Marketing makes or breaks a company. When I am asked what is the No. 1 thing that I would do to help a company scale massively, it is focusing on marketing. Period.

I learned long ago that the best product doesn’t always win. It’s often a “good enough” product paired with killer marketing powered by unique customer insights. As a VC, I have seen this play out time and time again. Many companies get stuck in “feature and functionality” marketing, meaning they miss the opportunity to create durable brands. That happens when you elevate messaging to higher-level needs that solve a pain point for the end consumer and delight them on an emotional level.

I’m passionate about helping companies uncover new channels or reinvent old channels in a way that moves the needle. Finding a new way to make established channels such as TV, direct mail and radio generate awareness around a brand can be a huge competitive moat and propel a company to exponential growth.

I’m not saying that it’s easy.

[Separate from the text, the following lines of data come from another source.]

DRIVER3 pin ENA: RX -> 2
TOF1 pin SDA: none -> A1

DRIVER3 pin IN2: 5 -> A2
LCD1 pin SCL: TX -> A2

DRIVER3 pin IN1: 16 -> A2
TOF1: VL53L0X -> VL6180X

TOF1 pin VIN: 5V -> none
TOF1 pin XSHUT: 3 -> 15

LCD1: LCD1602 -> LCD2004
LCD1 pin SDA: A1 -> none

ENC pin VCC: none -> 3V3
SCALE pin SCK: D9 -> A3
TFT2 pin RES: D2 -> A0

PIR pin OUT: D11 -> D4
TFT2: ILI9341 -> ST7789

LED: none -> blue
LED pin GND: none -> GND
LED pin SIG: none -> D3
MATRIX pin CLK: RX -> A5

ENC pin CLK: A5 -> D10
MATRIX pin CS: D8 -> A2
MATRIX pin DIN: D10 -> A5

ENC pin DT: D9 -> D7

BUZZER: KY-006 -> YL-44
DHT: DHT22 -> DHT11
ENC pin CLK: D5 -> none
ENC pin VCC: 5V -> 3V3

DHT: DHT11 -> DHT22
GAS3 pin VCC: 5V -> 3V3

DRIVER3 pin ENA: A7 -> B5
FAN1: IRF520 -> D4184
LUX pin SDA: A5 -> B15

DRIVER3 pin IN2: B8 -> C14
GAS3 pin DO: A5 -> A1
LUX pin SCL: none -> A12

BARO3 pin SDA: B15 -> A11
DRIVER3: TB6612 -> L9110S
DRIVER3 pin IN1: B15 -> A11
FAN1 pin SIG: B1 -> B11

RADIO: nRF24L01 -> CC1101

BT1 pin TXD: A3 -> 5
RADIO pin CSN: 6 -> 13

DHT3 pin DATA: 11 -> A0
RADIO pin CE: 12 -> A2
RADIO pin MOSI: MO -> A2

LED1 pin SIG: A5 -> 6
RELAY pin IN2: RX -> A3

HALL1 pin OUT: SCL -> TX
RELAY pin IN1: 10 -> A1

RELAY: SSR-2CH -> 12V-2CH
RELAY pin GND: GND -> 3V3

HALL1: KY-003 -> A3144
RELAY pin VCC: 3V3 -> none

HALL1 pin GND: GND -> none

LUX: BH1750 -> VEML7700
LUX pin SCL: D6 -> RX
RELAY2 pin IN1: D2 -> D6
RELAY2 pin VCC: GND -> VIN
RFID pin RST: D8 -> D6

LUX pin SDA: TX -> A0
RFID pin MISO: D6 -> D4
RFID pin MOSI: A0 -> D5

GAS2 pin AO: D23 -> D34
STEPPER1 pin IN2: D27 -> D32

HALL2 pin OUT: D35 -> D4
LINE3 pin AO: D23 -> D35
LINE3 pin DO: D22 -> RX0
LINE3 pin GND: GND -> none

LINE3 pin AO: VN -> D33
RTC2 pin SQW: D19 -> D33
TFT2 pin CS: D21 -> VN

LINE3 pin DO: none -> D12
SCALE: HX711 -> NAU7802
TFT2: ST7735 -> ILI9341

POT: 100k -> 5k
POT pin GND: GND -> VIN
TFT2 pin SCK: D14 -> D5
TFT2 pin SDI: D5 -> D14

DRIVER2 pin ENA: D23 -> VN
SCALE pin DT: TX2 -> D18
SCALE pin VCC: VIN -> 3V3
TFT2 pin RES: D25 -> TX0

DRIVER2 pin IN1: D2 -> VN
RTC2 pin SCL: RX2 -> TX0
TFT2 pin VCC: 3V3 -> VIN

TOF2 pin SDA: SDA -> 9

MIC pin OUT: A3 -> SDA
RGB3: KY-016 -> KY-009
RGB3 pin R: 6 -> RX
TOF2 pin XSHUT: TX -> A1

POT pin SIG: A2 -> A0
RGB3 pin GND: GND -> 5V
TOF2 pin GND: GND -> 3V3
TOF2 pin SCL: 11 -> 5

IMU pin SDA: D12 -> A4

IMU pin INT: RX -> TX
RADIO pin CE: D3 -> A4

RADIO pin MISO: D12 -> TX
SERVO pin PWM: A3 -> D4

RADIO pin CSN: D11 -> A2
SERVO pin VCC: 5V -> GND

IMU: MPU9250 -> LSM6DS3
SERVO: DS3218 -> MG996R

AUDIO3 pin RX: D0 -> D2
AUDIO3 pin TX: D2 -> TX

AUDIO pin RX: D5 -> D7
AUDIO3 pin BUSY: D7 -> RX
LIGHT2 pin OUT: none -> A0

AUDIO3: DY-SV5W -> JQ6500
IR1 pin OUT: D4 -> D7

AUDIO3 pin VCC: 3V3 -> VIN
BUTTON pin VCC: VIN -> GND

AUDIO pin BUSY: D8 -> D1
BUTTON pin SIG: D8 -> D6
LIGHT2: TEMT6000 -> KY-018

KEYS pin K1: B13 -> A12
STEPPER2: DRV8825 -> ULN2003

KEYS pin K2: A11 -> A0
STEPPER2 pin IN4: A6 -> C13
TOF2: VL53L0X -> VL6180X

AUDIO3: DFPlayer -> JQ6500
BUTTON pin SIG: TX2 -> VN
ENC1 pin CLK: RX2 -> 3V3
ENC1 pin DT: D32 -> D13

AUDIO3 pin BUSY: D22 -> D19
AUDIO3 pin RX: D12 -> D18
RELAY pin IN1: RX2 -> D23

The job of a marketer gets more complicated with every channel that emerges. Among the latest challenging trend lines:

  1. It’s noisier than ever. In the year ahead, marketers expect a 40% YoY increase in the number of data sources they use, according to Salesforce’s seventh edition of the annual State of Marketing report, for which they spoke to over 8,200 global marketers.
  2. Purses are tightening. According to Gartner, marketing budgets as a percentage of company revenue fell to 6.4% in 2021 from 11%. The firm reports that “this is the lowest proportion allocated to marketing in the history of Gartner’s Annual CMO Spend Survey.”
  3. The ponds are overfished. A decade ago, only 17% of global ad spend went to the top five ad sellers (Google; Viacom and CBS; News Corp. and Fox; Comcast and Disney). Today, ad networks are much more crowded, with 46% of global ad spending taking place on the top five networks (Google, Facebook, Amazon, Alibaba and ByteDance).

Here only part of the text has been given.